O’Keeffe, born in County Kilkenny in 1847, was one of the “ambitious young men” to whom O’Connor alludes. He attended St. Patrick’s College in Carlow [End Page 86] before emigrating to the United States during the Civil War. A week after arriving in New York, O’Keeffe joined the celebrated 69th Infantry Regiment of the Union Army.5 He later recalled that his motivation for doing so was to “learn the soldier trade in the hope that the knowledge we acquired might, in the future, be of service to the old land.”6 This statement illustrates Susannah Ural Bruce’s observation in The Harp and the Eagle (2006) that many of the Irish “volunteered in order to acquire military experience that could be used to liberate Ireland in a future war, rather than to express any great loyalty to America.”7
Yet, although the stated aim of the organization was to bring about Irish freedom, the organization also played a role in the consolidation of an ethno-cultural identity within the immigrant community in America.

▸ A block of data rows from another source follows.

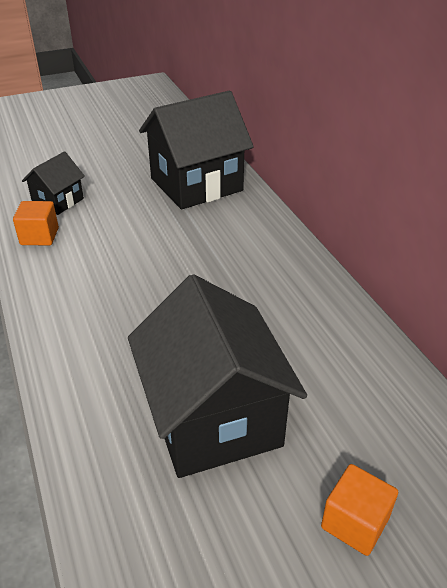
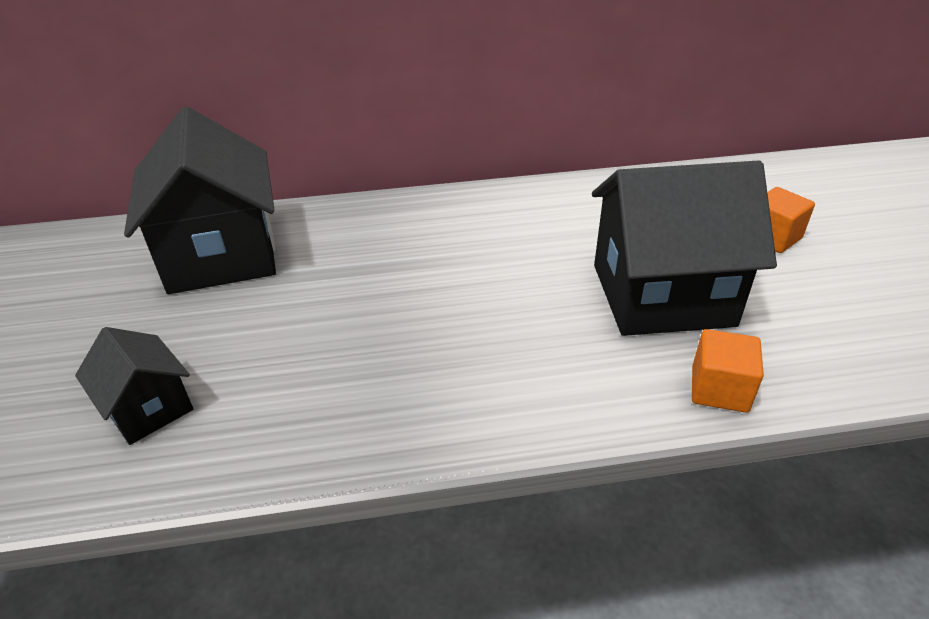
camera: 75 degrees left, 0 degrees up
(39, 236) = (245, 434): orange cube -> orange cube (719, 389)

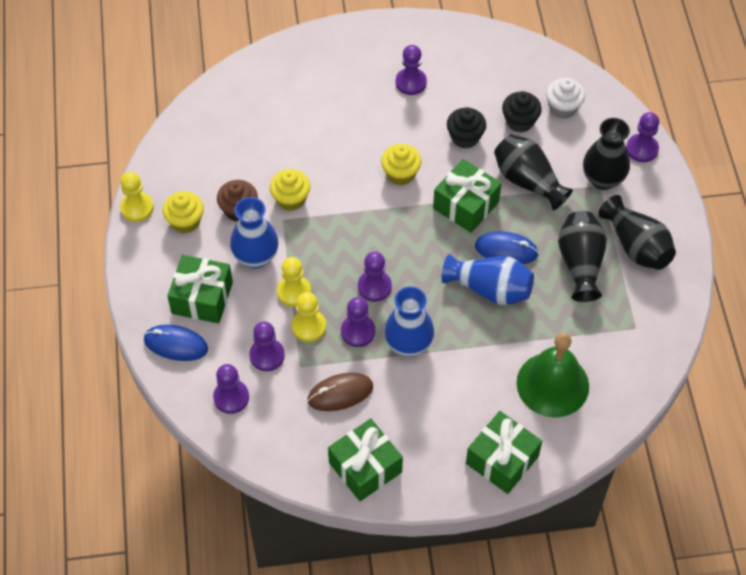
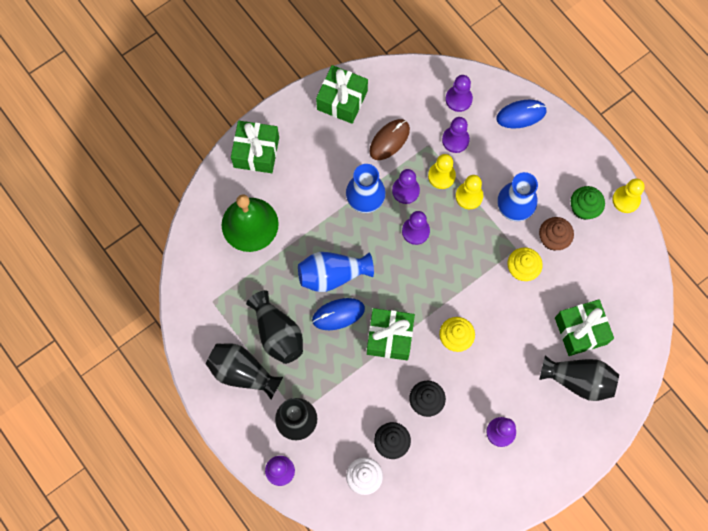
camera: 150 degrees right, 15 degrees up
(185, 221) = (583, 208): yellow cupcake -> green cupcake
(202, 298) = (528, 157): green gift -> green gift (580, 331)
(528, 181) = (354, 387): black vase -> black vase (578, 380)

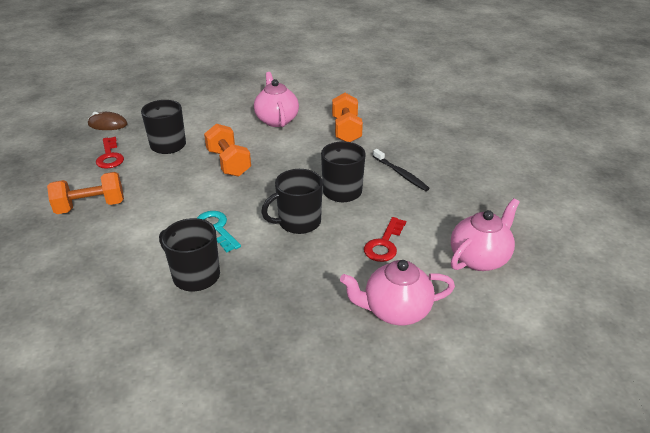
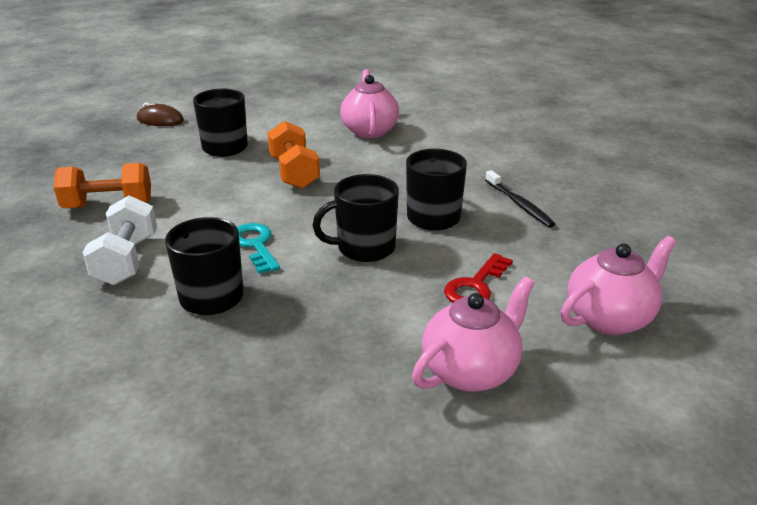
camera: 10 degrees right, 5 degrees down
(110, 156) = (150, 153): red key -> none
(121, 252) = (127, 260): none -> white dumbbell
(346, 130) = (457, 148): orange dumbbell -> none
(395, 310) = (471, 371): pink teapot -> pink teapot turned 135 degrees clockwise

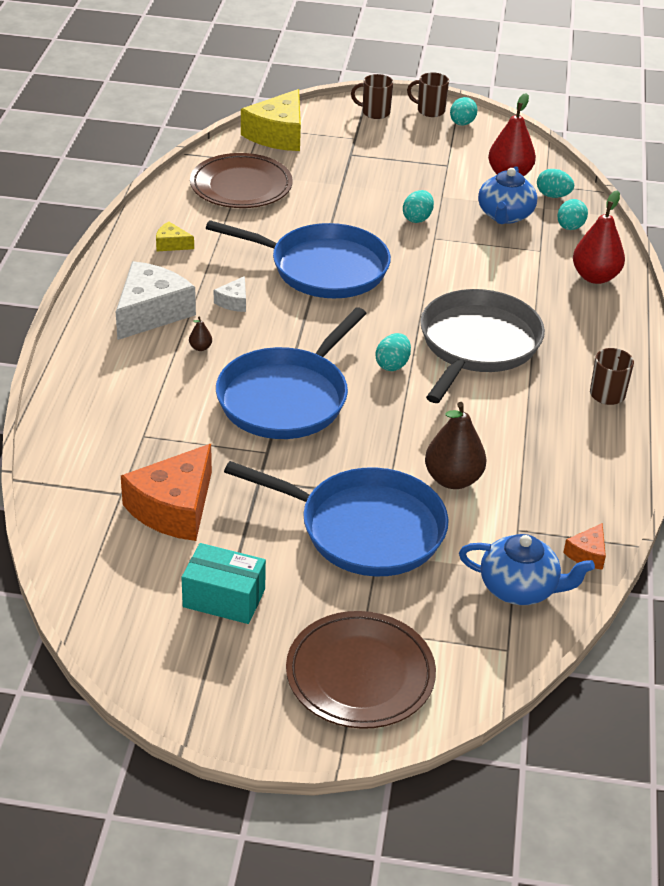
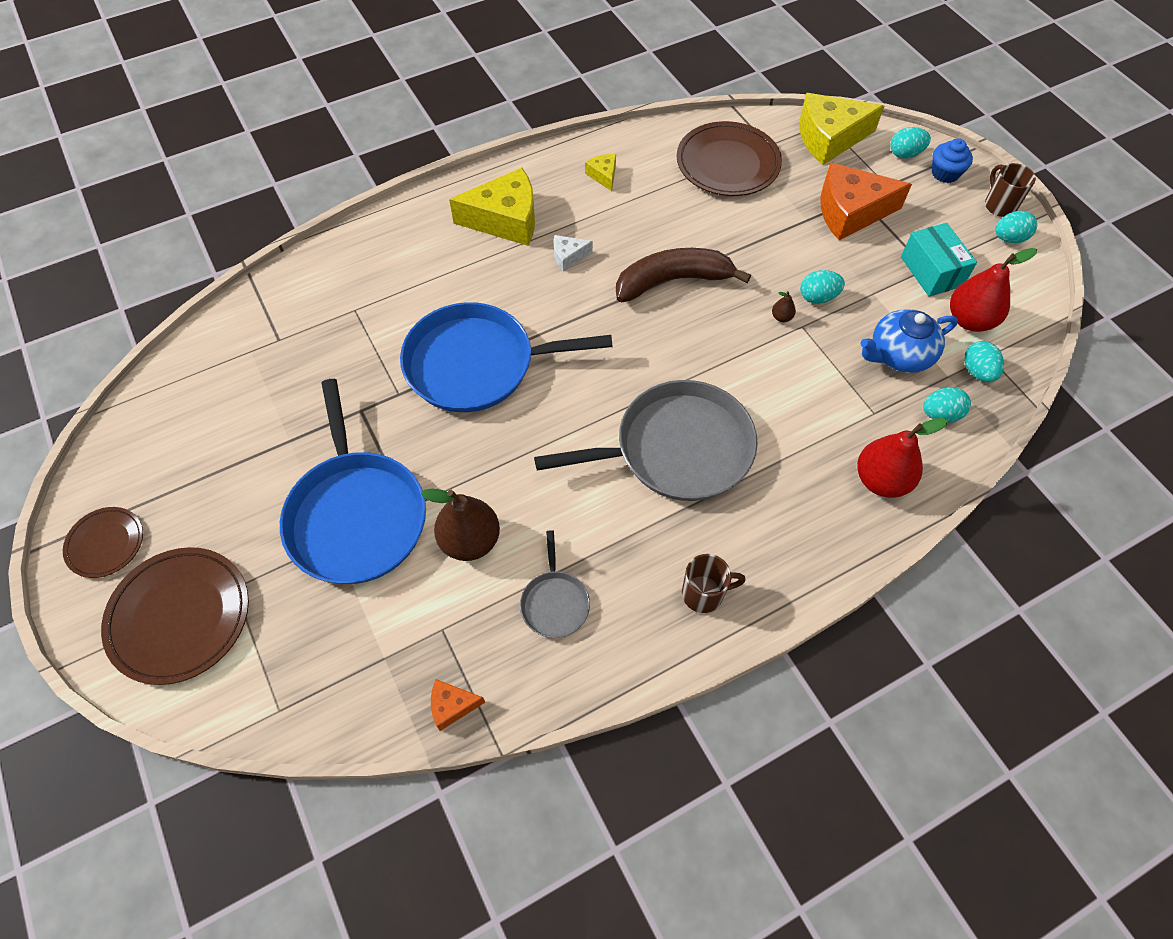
camera: 55 degrees right, 20 degrees up
(151, 312) = (505, 219): white cheese -> yellow cheese
(174, 508) = (287, 380): orange cheese -> orange cheese (850, 212)
(200, 348) = (490, 274): brown pear -> brown pear (781, 317)
(224, 598) = (208, 473): turquoise box -> turquoise box (931, 271)
(230, 695) = (105, 544): none -> brown plate
(323, 268) = (673, 281): blue pan -> brown banana
(375, 112) = (945, 173): brown mug -> blue cupcake
(392, 365) = (587, 406): turquoise egg -> turquoise egg (905, 154)
(520, 588) = (365, 675): blue teapot -> none
(549, 463) = (555, 602): none -> grey pan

This was particularly evident on the East Coast, where the dense composition of Irish communities in port cities like Boston, New York, and to a lesser extent, Philadelphia, ensured that the ideals of the Fenian Brotherhood were widely propagated. Although the development of the organization in the Midwest was not as numerically significant as on the East Coast, it nonetheless played a substantial role in the establishment of ethnic unity. The fact that Fenian Brotherhood circles were established in remote areas of Montana, Missouri, and Kansas represents the Irish immigrants’ ambitions to maintain their ethnic individualism, rather than their genuine commitment to Irish patriotism. The differing regional contexts in which the Fenians developed are important. In the East, it attracted individuals with a sincere and sustained interest in Irish nationalism. In contrast, the organization in the Midwest and West was primarily a vehicle through which developing Irish immigrant communities could form bonds and acculturate. As R. A. Burchell notes, the organization was “most valuable in binding Irishmen together through weekly meetings.”8 It did benefit the nationalist cause, but it had the added advantage of enabling immigrants to meet fellow countrymen and to acculturate to their new homes in a secure, embracing environment.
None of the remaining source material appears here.